In Greek mythology, Endymion is a shepherd beloved by the moon-Goddess Selene. We see an elaboration of the original story at this point in the poem, with the moon-Goddess Selene being renamed as “Cynthia”. “Endymion” narrates the story of a handsome youth who spent much of his life sleeping. He has been interpreted by certain stream of tradition as having been the king of Elis, or alternatively, as having been offered by Zeus to choose anything he might desire and the protagonist choosing everlasting sleep to preserve his beauty..

In another version of the myth, Endymion’s eternal sleep has been depicted as a punishment given by Zeus on learning that the former had fallen in love with Zeus’s wife, Hera. Some scholars have opined that it was Selene who had cursed Endymion into permanent sleep so that she could have enjoyed him all by herself in the night when she used to visit her beloved. But in the poem, Keats emphasizes on Endymion’s love for Diana rather than on hers for him. His rendition of the well-known tale is based around wanting to depict love that has been felt on imaginative longings.

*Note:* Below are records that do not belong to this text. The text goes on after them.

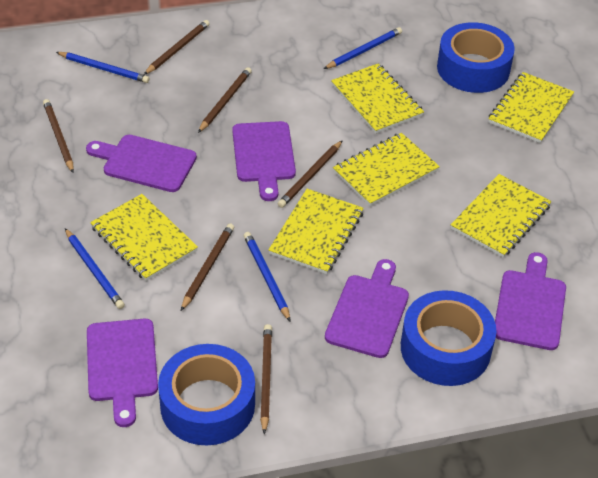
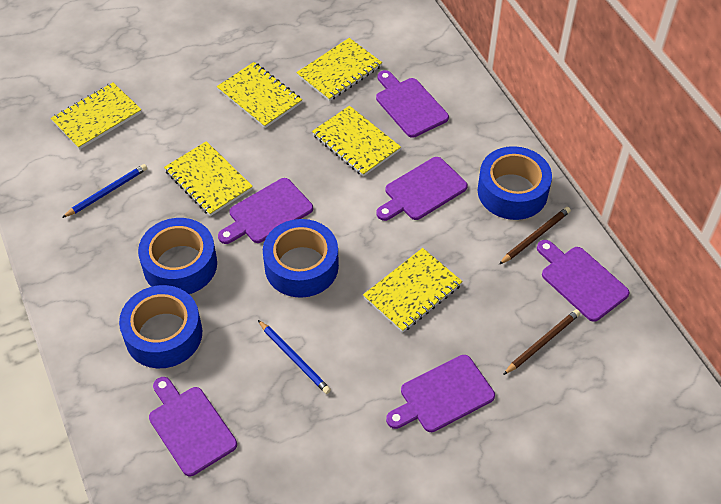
blue pencil: 4 -> 2
blue tape: 3 -> 4
brown pencil: 6 -> 2
purple cutting board: 5 -> 6

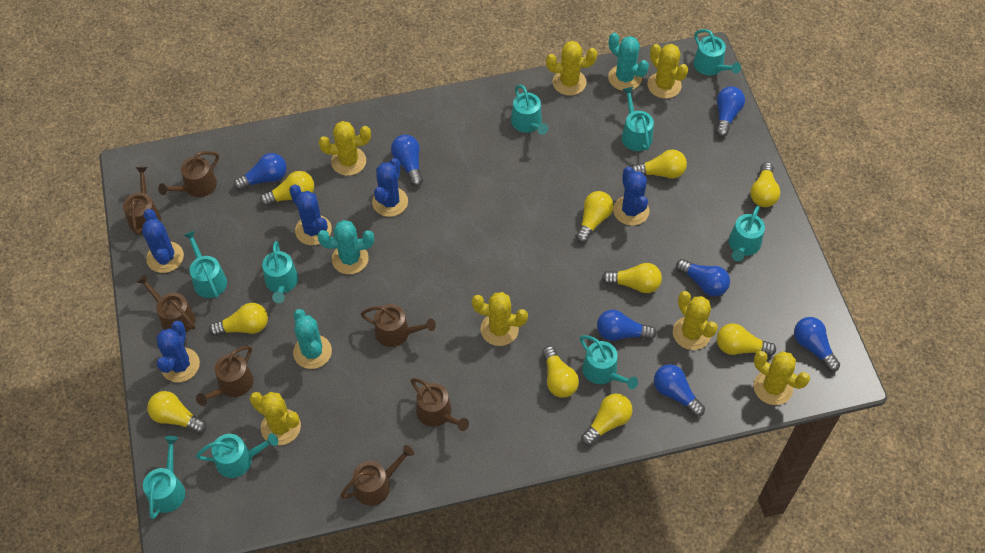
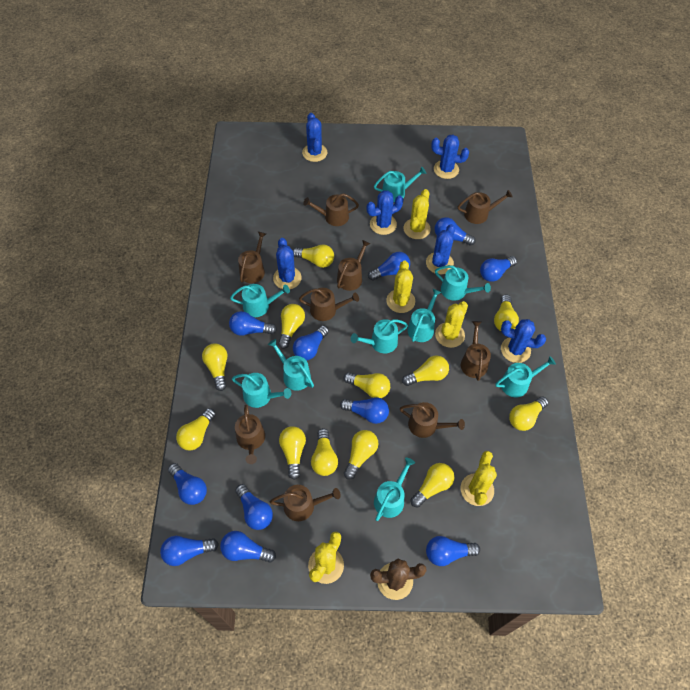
blue cactus: 5 -> 6
blue light bulb: 7 -> 11
brown cactus: 0 -> 1
brown watering can: 7 -> 9
turquoise cactus: 3 -> 0
yellow cactus: 7 -> 5
yellow light bulb: 10 -> 12

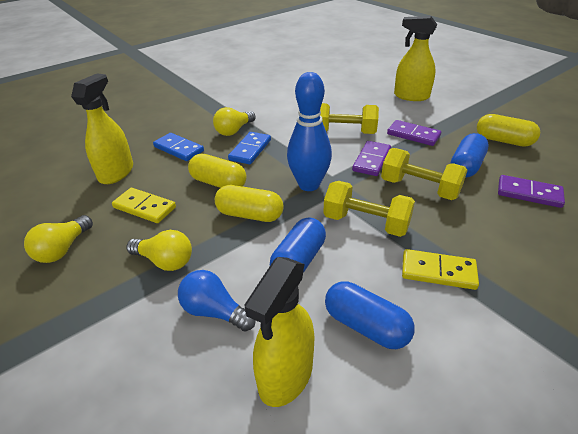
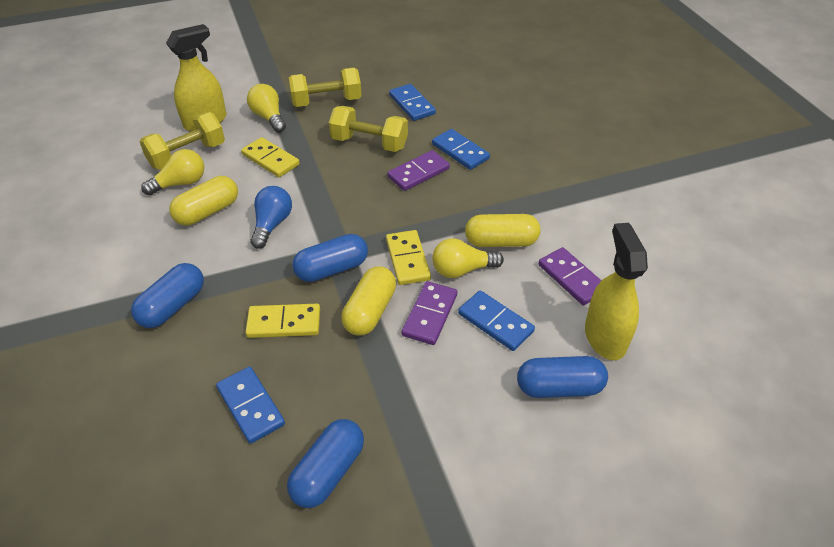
blue bowling pin: 1 -> 0
blue capsule: 3 -> 4
blue domino: 2 -> 4
yellow domino: 2 -> 3
yellow spray bottle: 3 -> 2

This theme of love which is determined in the adventure of the Endymion quest by Diana, is touched upon by the poet in his allusions to scenes of rural women bringing back palls of milk, and willow trees, and of venturing through the waters on a boat. That is the journey that must be undertaken by every individual in order to gain full comprehension of his functions within the larger microcosm of the world. He conjectures he would probably be composing verse in that critical juncture, and be surrounded by the lush proffering of a bountiful autumn as opposed to the scarcities of the barren winter. The poem ends on a languorous note of imaginative wish-fulfillment of sorts, where he envisions his thoughts unweaving strands of verdancy in front of his “inner eye”, leading to a place of consummation.

Beauty, or the aesthetic component, conduces not just imaginative efflorescence and a creative surge in the mind of the poet weaving reality into multifarious, complex strands, but also brings him to the realization of the indispensability of the “artificial”, the “constructed” amid the rigorous bounds of reality.

Keats was to eventually die, from unsympathising critics who thrashed his work with veracity in a number of literary publications of the day. But he forged, as in this poem, an imaginative codum for “the beautiful”, which could also be passed down from him to any discerning mind, trying to shield itself from the relentless blows of the world. The image of Endymion, like the Grecian Urn, stands as an iconic testament to the resilience of the human imagination, of art that has survived through centuries of change, still to get at something fundamental about the truth of pain, frailty, death, erosion and loss.